Allan Rae

Personal information
- Full name: Allan Fitzroy Rae
- Born: 30 September 1922 Rollington Town, Kingston, Jamaica
- Died: 27 February 2005 (aged 82) Kingston, Jamaica
- Batting: Left-handed
- Relations: Ernest Rae (father)

International information
- National side: West Indies;
- Test debut (cap 69): 10 November 1948 v India
- Last Test: 19 February 1953 v India

Career statistics
| Competition | Test | First-class |
| Matches | 15 | 80 |
| Runs scored | 1,016 | 4,798 |
| Batting average | 46.18 | 39.65 |
| 100s/50s | 4/4 | 17/15 |
| Top score | 109 | 179 |
| Balls bowled | – | 24 |
| Wickets | – | 0 |
| Bowling average | – | – |
| 5 wickets in innings | – | – |
| 10 wickets in match | – | – |
| Best bowling | – | – |
| Catches/stumpings | 10/– | 42/– |
- Source: Cricinfo, 2 December 2019

= Allan Rae (cricketer) =

Jamaican cricketer

Allan Fitzroy Rae (30 September 1922 – 27 February 2005) was a Jamaican cricketer who played as a batsman.
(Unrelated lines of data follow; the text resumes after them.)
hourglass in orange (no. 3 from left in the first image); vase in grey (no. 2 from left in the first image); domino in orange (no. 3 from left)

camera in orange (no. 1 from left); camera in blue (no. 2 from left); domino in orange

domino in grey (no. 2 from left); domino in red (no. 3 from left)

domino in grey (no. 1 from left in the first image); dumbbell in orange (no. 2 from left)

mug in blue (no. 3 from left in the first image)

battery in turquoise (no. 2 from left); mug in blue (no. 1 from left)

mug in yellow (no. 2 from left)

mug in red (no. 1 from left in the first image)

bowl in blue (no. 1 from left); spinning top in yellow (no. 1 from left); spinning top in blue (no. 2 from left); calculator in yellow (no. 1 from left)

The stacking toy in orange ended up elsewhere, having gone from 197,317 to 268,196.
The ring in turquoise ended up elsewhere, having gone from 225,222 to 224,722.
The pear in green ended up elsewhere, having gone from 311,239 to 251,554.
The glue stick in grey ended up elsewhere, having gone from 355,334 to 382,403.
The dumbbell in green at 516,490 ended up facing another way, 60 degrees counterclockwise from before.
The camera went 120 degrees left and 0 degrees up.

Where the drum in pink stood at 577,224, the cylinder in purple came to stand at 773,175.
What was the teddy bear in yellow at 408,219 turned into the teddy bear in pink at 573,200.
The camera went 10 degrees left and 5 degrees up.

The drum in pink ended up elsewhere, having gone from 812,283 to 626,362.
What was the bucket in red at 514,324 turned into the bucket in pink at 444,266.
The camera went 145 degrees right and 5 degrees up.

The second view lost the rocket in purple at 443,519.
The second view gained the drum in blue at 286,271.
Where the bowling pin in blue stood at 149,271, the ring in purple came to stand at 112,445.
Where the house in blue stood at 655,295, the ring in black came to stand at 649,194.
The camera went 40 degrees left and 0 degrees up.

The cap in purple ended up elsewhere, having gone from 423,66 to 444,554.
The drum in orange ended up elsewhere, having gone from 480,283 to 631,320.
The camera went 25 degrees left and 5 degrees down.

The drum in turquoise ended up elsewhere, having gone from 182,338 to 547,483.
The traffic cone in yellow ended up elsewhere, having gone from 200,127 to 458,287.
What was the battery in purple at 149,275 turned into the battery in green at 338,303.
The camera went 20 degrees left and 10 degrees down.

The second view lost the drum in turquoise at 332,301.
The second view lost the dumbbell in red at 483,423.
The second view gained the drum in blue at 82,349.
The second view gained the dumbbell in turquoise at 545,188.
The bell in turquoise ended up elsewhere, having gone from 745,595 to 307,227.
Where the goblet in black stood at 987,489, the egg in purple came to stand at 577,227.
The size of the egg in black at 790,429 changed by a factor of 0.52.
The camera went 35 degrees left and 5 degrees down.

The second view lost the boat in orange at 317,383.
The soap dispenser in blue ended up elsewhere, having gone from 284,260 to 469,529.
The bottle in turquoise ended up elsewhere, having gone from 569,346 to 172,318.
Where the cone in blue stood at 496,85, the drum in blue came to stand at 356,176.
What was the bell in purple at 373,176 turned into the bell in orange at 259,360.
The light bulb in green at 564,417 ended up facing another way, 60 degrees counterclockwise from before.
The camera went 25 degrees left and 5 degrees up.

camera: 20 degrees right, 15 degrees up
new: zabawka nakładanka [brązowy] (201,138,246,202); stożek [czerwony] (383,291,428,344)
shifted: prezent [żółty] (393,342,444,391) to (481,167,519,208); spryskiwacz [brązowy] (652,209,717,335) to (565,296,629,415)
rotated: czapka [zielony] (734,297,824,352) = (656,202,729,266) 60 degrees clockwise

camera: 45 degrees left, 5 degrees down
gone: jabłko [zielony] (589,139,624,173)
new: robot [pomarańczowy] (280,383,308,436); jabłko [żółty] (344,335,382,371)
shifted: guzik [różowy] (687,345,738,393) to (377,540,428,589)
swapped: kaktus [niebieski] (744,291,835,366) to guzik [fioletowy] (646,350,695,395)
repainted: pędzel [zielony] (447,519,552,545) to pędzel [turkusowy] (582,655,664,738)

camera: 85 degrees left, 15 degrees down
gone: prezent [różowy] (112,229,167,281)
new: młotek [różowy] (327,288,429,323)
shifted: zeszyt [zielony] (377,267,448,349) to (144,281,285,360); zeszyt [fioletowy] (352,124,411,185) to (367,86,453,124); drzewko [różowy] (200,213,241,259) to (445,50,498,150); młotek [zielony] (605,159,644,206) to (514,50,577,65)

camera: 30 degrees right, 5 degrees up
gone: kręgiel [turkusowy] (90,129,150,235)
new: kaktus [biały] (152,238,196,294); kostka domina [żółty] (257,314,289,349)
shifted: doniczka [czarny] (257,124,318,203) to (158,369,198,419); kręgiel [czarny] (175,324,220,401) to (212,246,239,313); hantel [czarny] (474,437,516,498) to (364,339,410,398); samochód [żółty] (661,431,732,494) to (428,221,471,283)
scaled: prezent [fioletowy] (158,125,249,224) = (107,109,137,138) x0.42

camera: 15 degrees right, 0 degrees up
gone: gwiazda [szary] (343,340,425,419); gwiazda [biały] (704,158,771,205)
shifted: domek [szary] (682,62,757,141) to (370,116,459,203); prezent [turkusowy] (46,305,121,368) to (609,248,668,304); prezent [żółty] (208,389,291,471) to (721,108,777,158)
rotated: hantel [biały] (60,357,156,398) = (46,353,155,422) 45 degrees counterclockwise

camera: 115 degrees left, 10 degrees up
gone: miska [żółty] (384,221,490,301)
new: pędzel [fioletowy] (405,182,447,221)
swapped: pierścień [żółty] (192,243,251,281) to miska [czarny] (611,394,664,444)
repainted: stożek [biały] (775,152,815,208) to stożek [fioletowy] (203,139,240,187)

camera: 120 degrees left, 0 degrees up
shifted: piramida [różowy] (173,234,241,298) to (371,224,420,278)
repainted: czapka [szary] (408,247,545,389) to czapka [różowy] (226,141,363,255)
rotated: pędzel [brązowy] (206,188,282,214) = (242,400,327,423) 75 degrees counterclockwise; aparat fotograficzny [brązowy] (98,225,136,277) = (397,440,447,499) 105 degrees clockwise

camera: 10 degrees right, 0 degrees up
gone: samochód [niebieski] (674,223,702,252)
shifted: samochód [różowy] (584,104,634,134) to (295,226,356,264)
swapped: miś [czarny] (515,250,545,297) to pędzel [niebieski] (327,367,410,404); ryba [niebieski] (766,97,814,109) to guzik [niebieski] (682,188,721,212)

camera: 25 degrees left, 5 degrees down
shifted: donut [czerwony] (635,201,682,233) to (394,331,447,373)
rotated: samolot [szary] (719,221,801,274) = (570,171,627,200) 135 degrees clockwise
He featured in 15 Test matches between 1948 and 1953 for the West Indies cricket team.

==Early Days==
Rae attended Wolmer's Schools. In June 1988, he was celebrated on the $4 Jamaican stamp alongside the Barbados Cricket Buckle.

==Test career==
Allan Rae was a specialist batsman who scored just over 1,000 Test runs in his five-year career, including four centuries. He also had a famous opening partnership with Trinidadian batsman Jeffrey Stollmeyer, with the duo averaging a lofty 71 in their 13 tests as a pair. His Test batting average of 46.18 was considerably higher than his first-class average of 39.65, despite his 17 centuries at first-class level and a highest score of 179. He later became president of the West Indies Cricket Board from 1981 to 1988. His father, Ernest Rae, toured England with the West Indies team in 1928.

==Domestic career==
Rae was also the first batsman to score a century in each innings of a West Indian first-class cricket tournament.